Friday, April 24, 2009

Passion


We work very hard and we play very hard here. So my story continues as already I have been with Mercy Ships since January! Wow, the times passes quickly and there is still so much more to do!

Our awesome God uses our gifts to change lives. I am thrilled to branch out as a Trainer at Bethesda
Hospital in Cotonou teaching office systems and computer programs. Four days a week a team of three of us from Mercy Ships will be working with four West African administrative assistants already employed at this local hospital. One day a week they will come on-board the Africa Mercy ship to see how our systems function. I will be training them to be leaders in their workplace so they can teach their coworkers new skills. In turn, I hope to learn from them! Emily, one of the students, has offered to help me learn French. Our most important goal is to build relationships and I am happy to exchange my gifts with the knowledge they can give me.

Recently, I met one Benin lady in her mid-forties after she had the fistula surgery that you’ve heard so much about. The surgery repairs a hole in the vagina after a traumatic pregnancy leaving the baby dead and the mom severely injured with endless urine leaking. This woman lives in the bush country about six hours north of Cotonou, where our ship is in port. We arranged for transportation for her and several others to have the surgery on the ship. On the day they picked her up to come to Mercy Ships hospital, she got in the vehicle driving away from her village, and when they reached the road, she told the translator that she had never seen this ribbon of ground that he explained was a road.

As they travelled the great distance, she kept asking if she was in another country yet and he kept telling her, “no, this is still your country.” She arrived in Cotonou never having seen a city and then to the port seeing the ocean and ships for the first time in her life.

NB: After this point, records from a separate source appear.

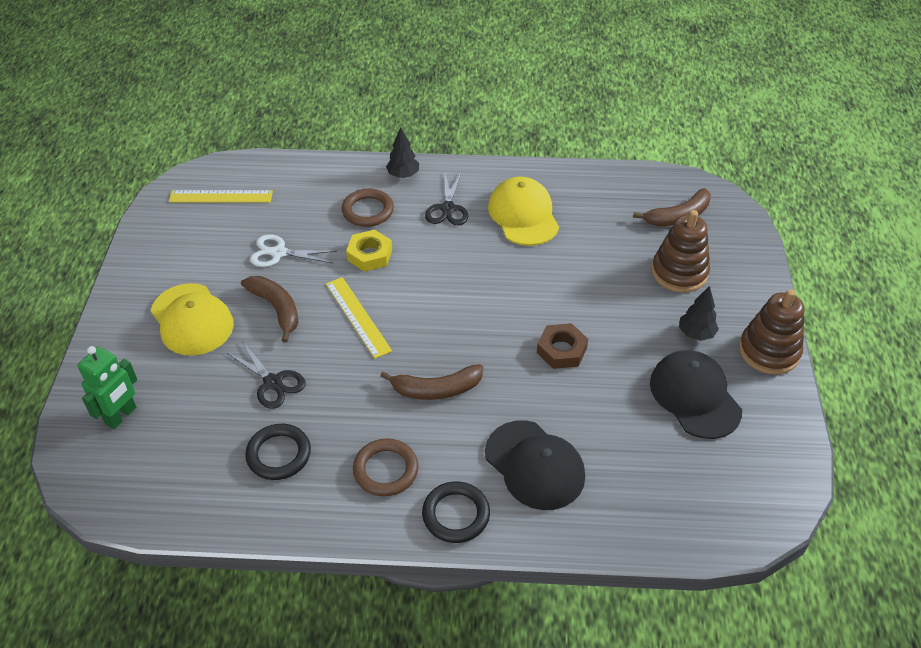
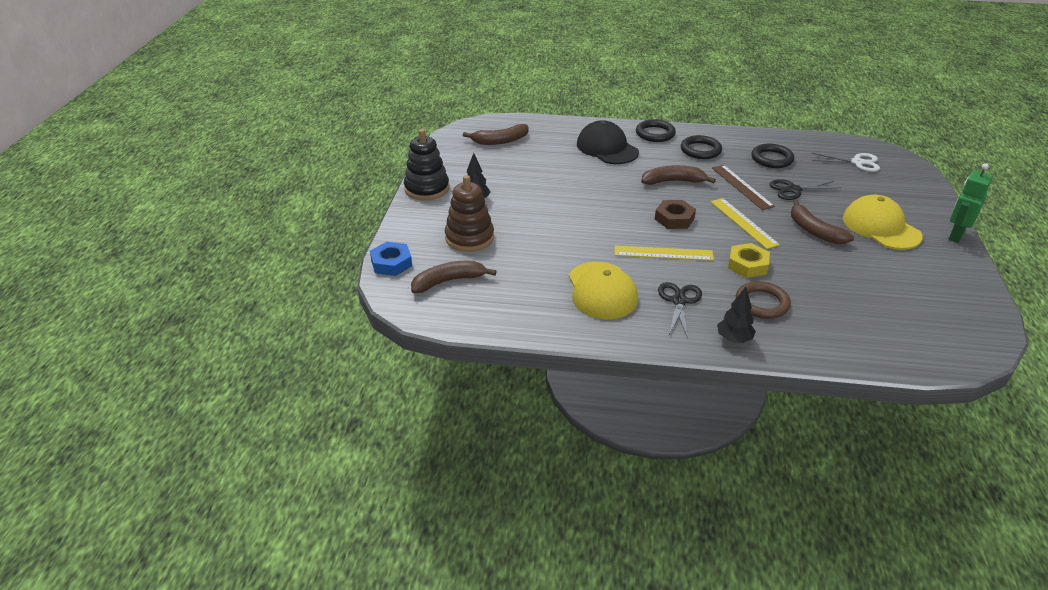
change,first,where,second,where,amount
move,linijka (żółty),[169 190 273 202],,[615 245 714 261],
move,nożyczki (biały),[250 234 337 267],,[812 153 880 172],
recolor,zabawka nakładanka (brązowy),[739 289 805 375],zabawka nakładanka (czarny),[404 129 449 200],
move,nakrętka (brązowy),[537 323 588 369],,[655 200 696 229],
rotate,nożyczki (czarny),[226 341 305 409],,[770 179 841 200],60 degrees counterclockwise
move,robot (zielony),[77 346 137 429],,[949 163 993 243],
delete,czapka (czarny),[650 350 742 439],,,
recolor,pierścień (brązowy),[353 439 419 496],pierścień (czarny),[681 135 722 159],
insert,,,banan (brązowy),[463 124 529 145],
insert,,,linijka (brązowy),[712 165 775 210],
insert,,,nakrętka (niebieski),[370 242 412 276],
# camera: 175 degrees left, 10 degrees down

When I met her, post surgery, and ready to travel back to her village, she had a big smile on her face with several missing or crooked teeth. She seemed excited to meet me another face from Mercy Ships that had brought her healing and discovery of the world around her. Not only the surgery changed her life, but she seemed in particular to enjoy every new thing she saw. She will return to her village with fond memories for a lifetime of her transforming surgery AND what she saw for the first time in her life.


On a day off of duty, we took a trip west of Cotonou to Grand Popo with a stop along the way, a monument called The Point of Nor Return. It is difficult to describe the impact of seeing The Point of No Return.
The site commemorates the center of the transatlantic slave trade. Between the 16th and 18th centuries, millions of Africans left the continent for the new world to be slaves and most of them were shipped from Benin.

It is a striking structure, facing out across the Atlantic Ocean. Yet it is also bleak beyond words. The top of the arch depicts on one side the two long lines of naked, chained men being marched away from a specific tree called the Tree of Forgetfulness. Men had to go round it nine times, women and children seven. This experience, they were told, would make them forget everything - their names, their family, and the life they had once had. On the other side of the monument, it depicts the chained men heading for a ship on the sea.

While walking through the streets of Cotonou, too loud for conversation, I thought about what it must have been like for people of this nation to be stolen from their homeland and end up in other countries that were strange to them. I thought it must be what I was feeling in this unfamiliar city. Cars and traffic I know, but the smells are unfamiliar of what is cooking in the pots as I walk by. Their clothing is loose and colorful, mine are capris and bland. They carry things on their heads and speak a language I don’t understand. My skin is pale and probably, in their eyes, inferior to their skin. This is just a tiny fraction of what the slaves must have felt away from their native soil. Still, I am free to walk back to our comfort and air conditioning and popcorn and Coca-Cola. Slaves were ripped from family, familiar surroundings, languages, clothing and most of all, their dignity. I guess I will never fully understand what they felt.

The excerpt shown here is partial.